Tsvetkova Bebov Komarevski, Attorneys-at-law

In November 2014, a new arbitration center was established in Bulgaria – the KRIB Court of Arbitration (KRIB – Confederation of Employers and Industrialists in Bulgaria). The establishment of this institution was awaited by the Bulgarian business.

The establishment of a new arbitral institution in Bulgaria is an important step, since arbitration is a widely used method of dispute resolution in Bulgaria, especially for commercial disputes. In 2014, more than 40,000 new arbitration proceedings were commenced, including both institutional and ad hoc arbitrations. Even if most of those new cases concern utilities contracts (electricity supply, heat supply, mobile phones contracts etc.), still this number is considerable for a small country like Bulgaria. The importance of arbitration as a way of dispute resolution in Bulgaria is evident from the presence of more than 15 arbitration centers in the country as well. Currently, the main arbitration institutions in Bulgaria are those of the Bulgarian Chamber of Commerce and Industry (BCCI), which was established more than 50 years ago, and of the Bulgarian Industrial Association (BIA). Despite the presence of more than 15 arbitration centers, during the last years businesses started to require arbitration institutions which reflected the tendencies in arbitration and, the most important, which restored trust in arbitration as a way of dispute resolution mechanism.
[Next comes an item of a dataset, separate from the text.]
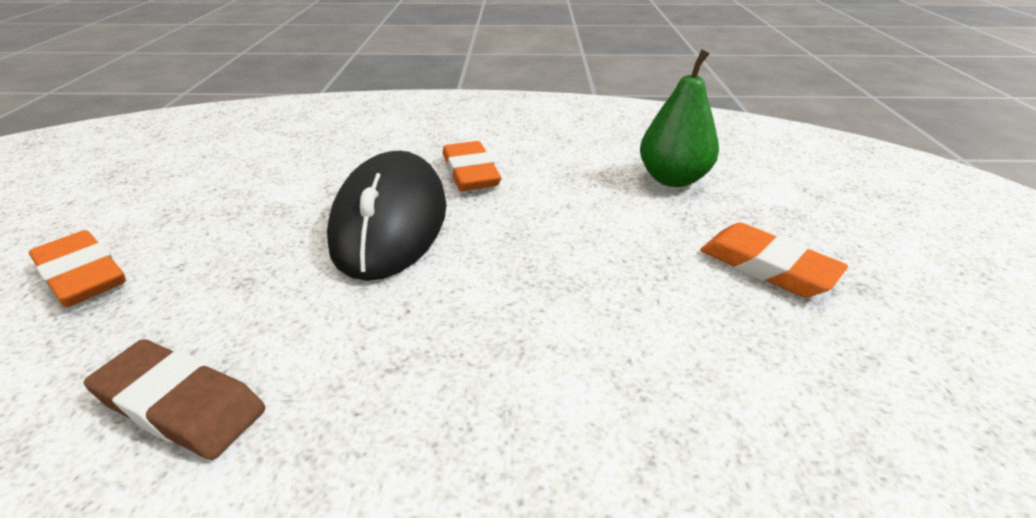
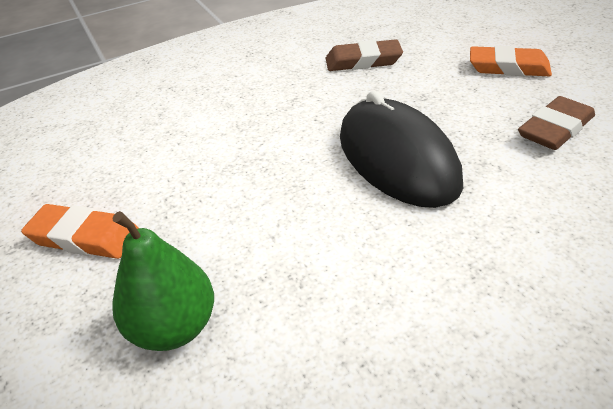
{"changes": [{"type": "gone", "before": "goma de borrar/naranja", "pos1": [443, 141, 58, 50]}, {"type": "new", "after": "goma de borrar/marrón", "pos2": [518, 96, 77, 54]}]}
At these volatile times for the Bulgarian arbitration, the KRIB Court of Arbitration was established. The institution was established in order to address the requirements of the local and foreign businessmen operating in Bulgaria. This attempt is mirrored in the structure of the institution and, most of all, in its rules.

The KRIB Court of Arbitration is based in Sofia. Its structure includes an Arbitration Council, a Supervisory Board, an Arbitration Panel and a Secretariat. There are several guarantees for internal democracy and independence of the authorities of the institution. However, the time will tell whether these guarantees are operative in practice.

The KRIB Rules of Arbitration are very similar to the ICC Rules 2012. This is a safe approach since first, the ICC Rules of Arbitration has proven their effectiveness; second, there is well-established practice in ICC how certain procedural problems that may occur shall to resolved and, of course, there is well established ICC case-law. The close relation between the ICC Rules and the KRIB Rules of Arbitration, considerably facilitate the use of ICC cases and publications.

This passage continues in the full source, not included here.